Remember when young pre-prime fighters would take risks and fight older, more experienced fighters? Thinking of Mancini-Arguello, Jacobs-Pirog or even Barrera-Jones. They hardly ever do that anymore. The excuse seems to be that if a young fighter gets thrown in with an experienced veteran he will get "ruined". If a loss against a more experienced veteran is going to ruin your fighter then maybe he's just too mentally weak for the sport of boxing. A guy like that isn't cut out for boxing. All the fighters I just mentioned got much better after an early loss. After an early career loss you go back to the drawing board, identify weaknesses and make technical improvements. Seems to me that the true reason young fighters don't take fights against experienced top guys anymore is because they are protecting their "0". It seems hard to market a young and upcoming fighter with a loss or even multiple losses. Modern fans see a blemish on a young fighter's resume and write him off. Seems stupid to me. This is why we have guys who are in their 30s and haven't even had a real fight in their career. Take a guy like Jaron Ennis. What if he loses to Crawford? So what? If he is a real fighter with a tough mentality, he will then take the loss as a learning fight. Hell, if he puts on the performance of a lifetime he might even win.

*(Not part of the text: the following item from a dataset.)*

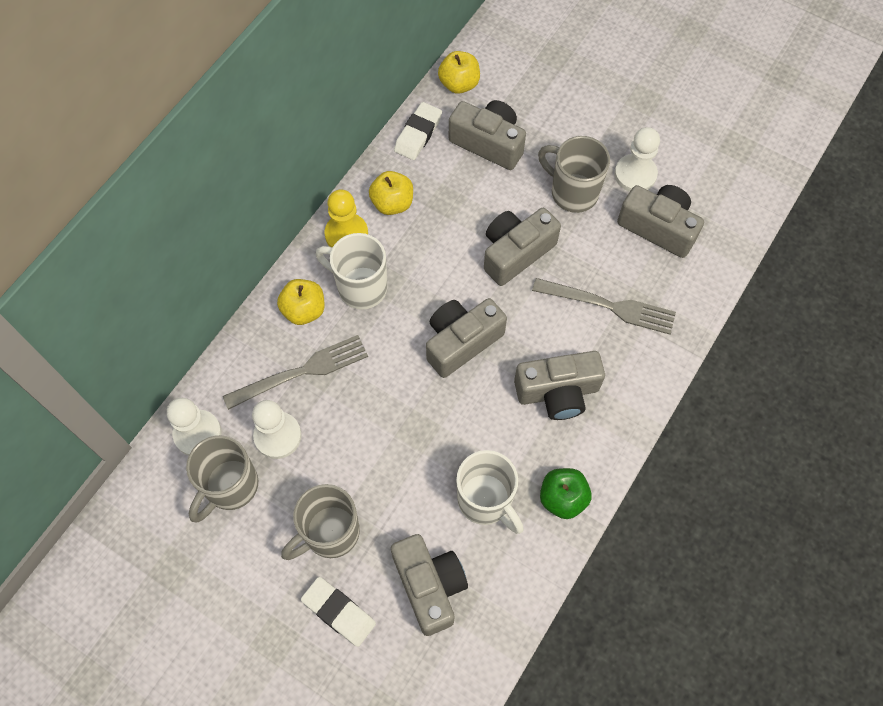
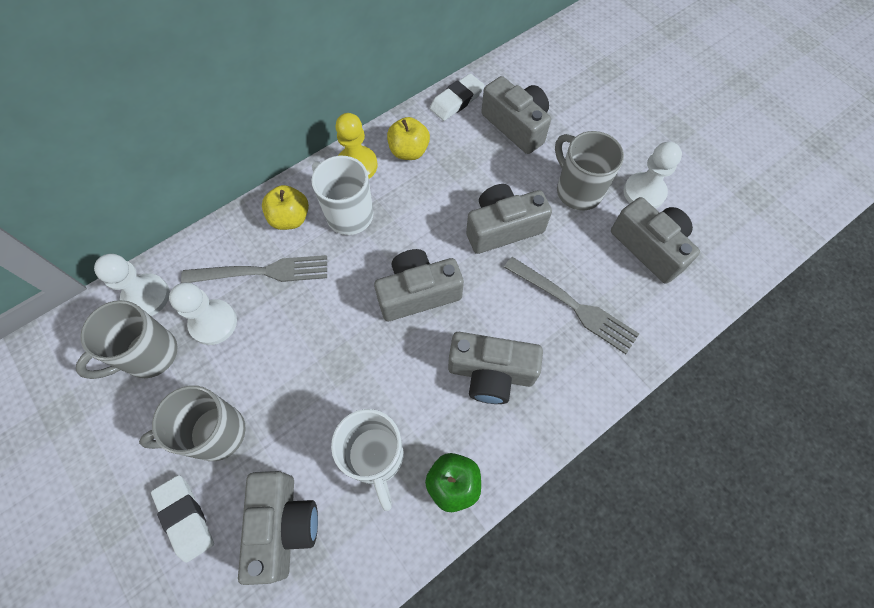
camera: 20 degrees right, 0 degrees up
(459, 84) = (510, 70): yellow apple -> none

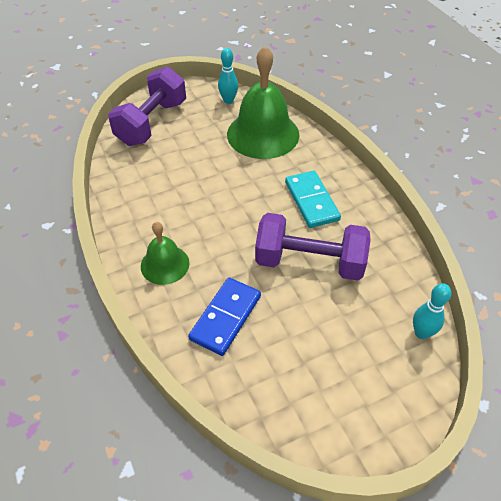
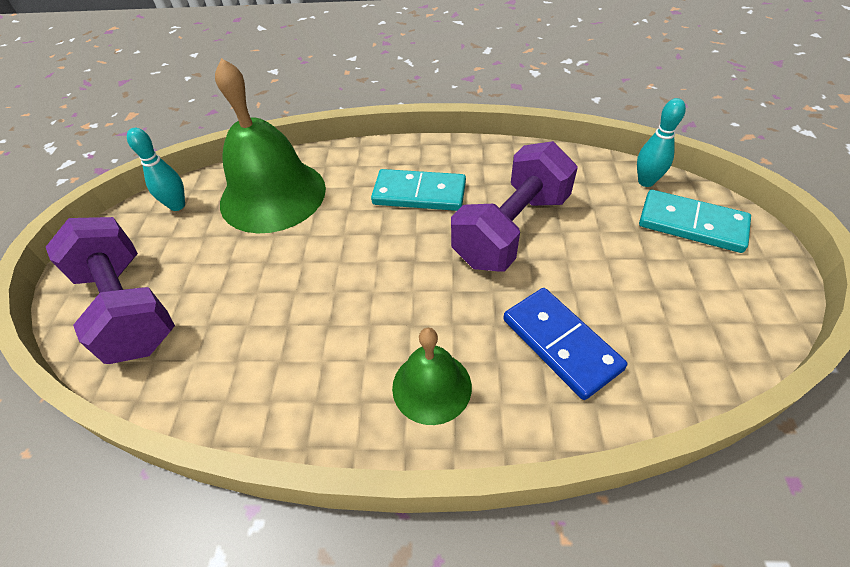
camera: 60 degrees left, 0 degrees up
(390, 375) = (691, 224): none -> turquoise domino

Like Canelo? I think bud and Spence dint want it with boots though. He is too high risk low reward for them to fight. Im sure he would jump at the opportunity to fight Crawford next.
Canelo is a good example actually. Although anybody would fight Mayweather because there is no higher payday.
He also learned a lot from that loss. I think of them as legacy investment wins if a guy like canelo goes on to be great. You can also have the opposite effect where the veteran fighter ruins him. Like bhop vs pavlik or tito vs Vargas for example.